Many skull defects occur as a result of injuries caused by fractures of varying degrees of the bone’s thickness. When the skull fracture does not significantly displace the inner cortical table and does not disrupt the dura, there is no need for surgical reduction. But such fractures often do displace the outer cortical table resulting in contour defects. The soft tissue will eventually follow the depressed bone inward as scar contracture and healing ensure.

Case Study: This 24 year-old male was involved in a car accident in which he sustained blunt trauma to his right upper forehead. He sustained a full thickness skull fracture with a small underlying epidural bleed. He was not treated surgically and he went on to a full recovery. As he healed he developed a circular indentation over the fracture site. A 3D CT scan showed that it was due to a bone indentation caused by his previous skull fracture.

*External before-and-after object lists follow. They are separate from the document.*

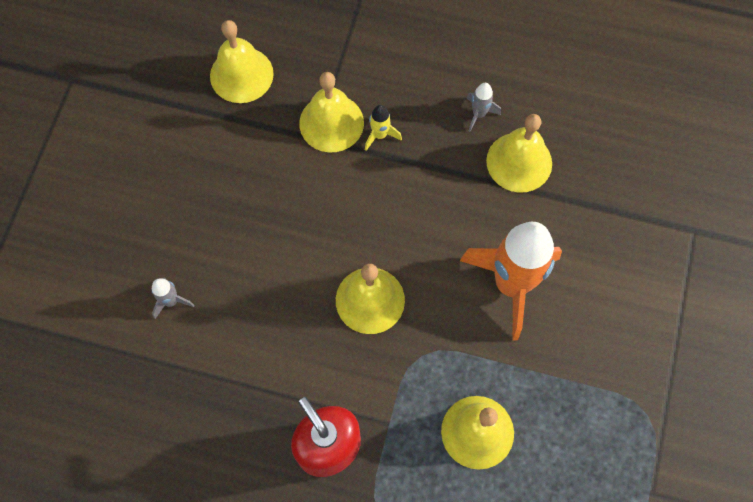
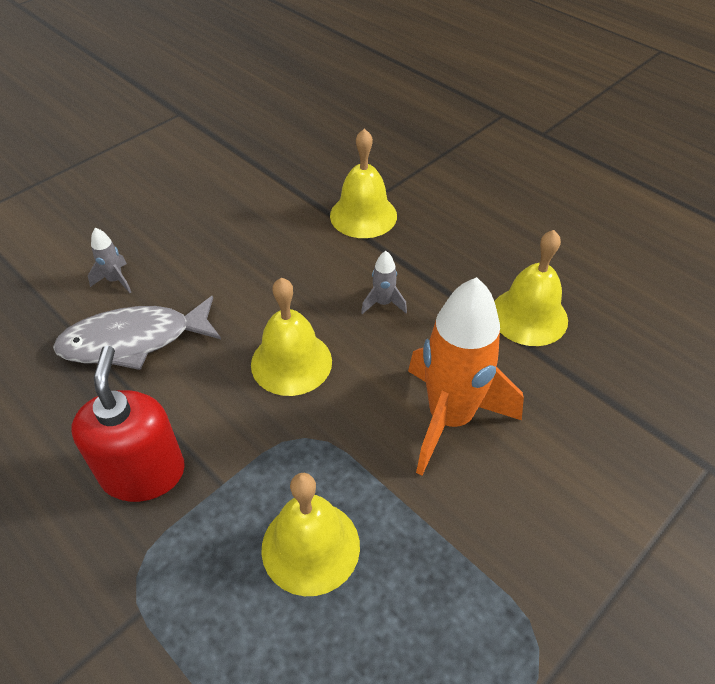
camera: 30 degrees right, 20 degrees down
(234, 348) = (134, 340): none -> grey fish
(241, 75) = (312, 157): yellow bell -> none
(380, 135) = (401, 241): yellow rocket -> none
(479, 114) = (511, 263): grey rocket -> grey rocket (383, 303)

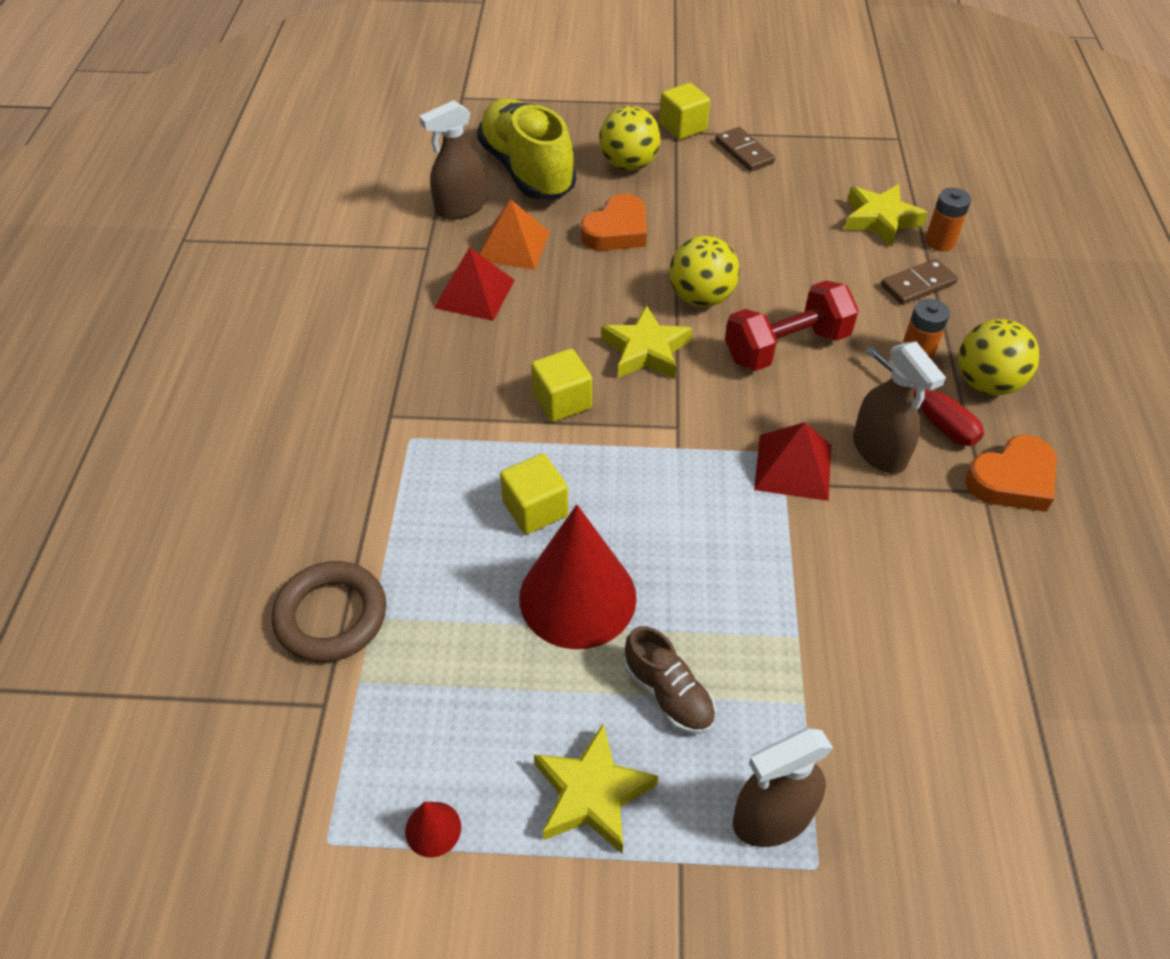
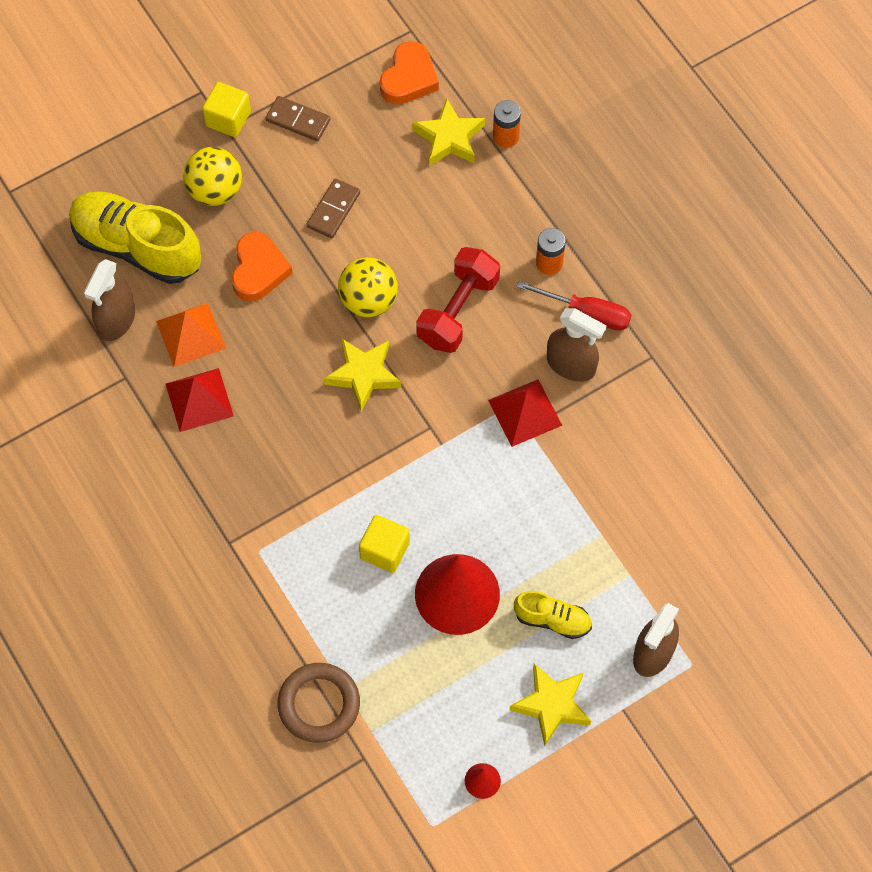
camera: 35 degrees left, 15 degrees up
(562, 401) = (337, 455): yellow cube -> none
(668, 694) = (552, 620): brown shoe -> yellow shoe
(918, 284) = (514, 192): brown domino -> brown domino (333, 210)
(986, 383) = (608, 261): yellow ball -> none
(1012, 480) = (664, 336): orange heart -> orange heart (409, 78)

Under general anesthesia, a semicircular hairline incision was made for access and the defect exposed. The fractured bone was stable and no effort was made to elevate the fracture segments. The defect was filled with hydroxyapatite granules and covered with a 1m thick resorbable plate with screws for containment.

His after surgery result showed the restoration of a smooth external forehead/skull contour.

The use of hydroxyapatite bone substitute today in skull reconstruction, and for almost the past twenty years now, has been with using it in a bone cement form. This provides the best method of application as it is contoured into the defect site and then sets before wound closure. But hydroxyapatite can be still used in granular form which allows for true fibrovascular ingrowth and even some bone ingrowth as well. Its use is restricted to a completely contained skull defect with an underlying floor and walls.


  1. Small skull defects can be treated by a wide variety of cranioplasty materials.
  2. In a small partial-thickness skull defect, hydroxyapatite granules can be used to fill the defect and create a smooth cranial contour.
  3. A resorbable cover can be used as a roof for a hydroxyapatite granule skull reconstruction.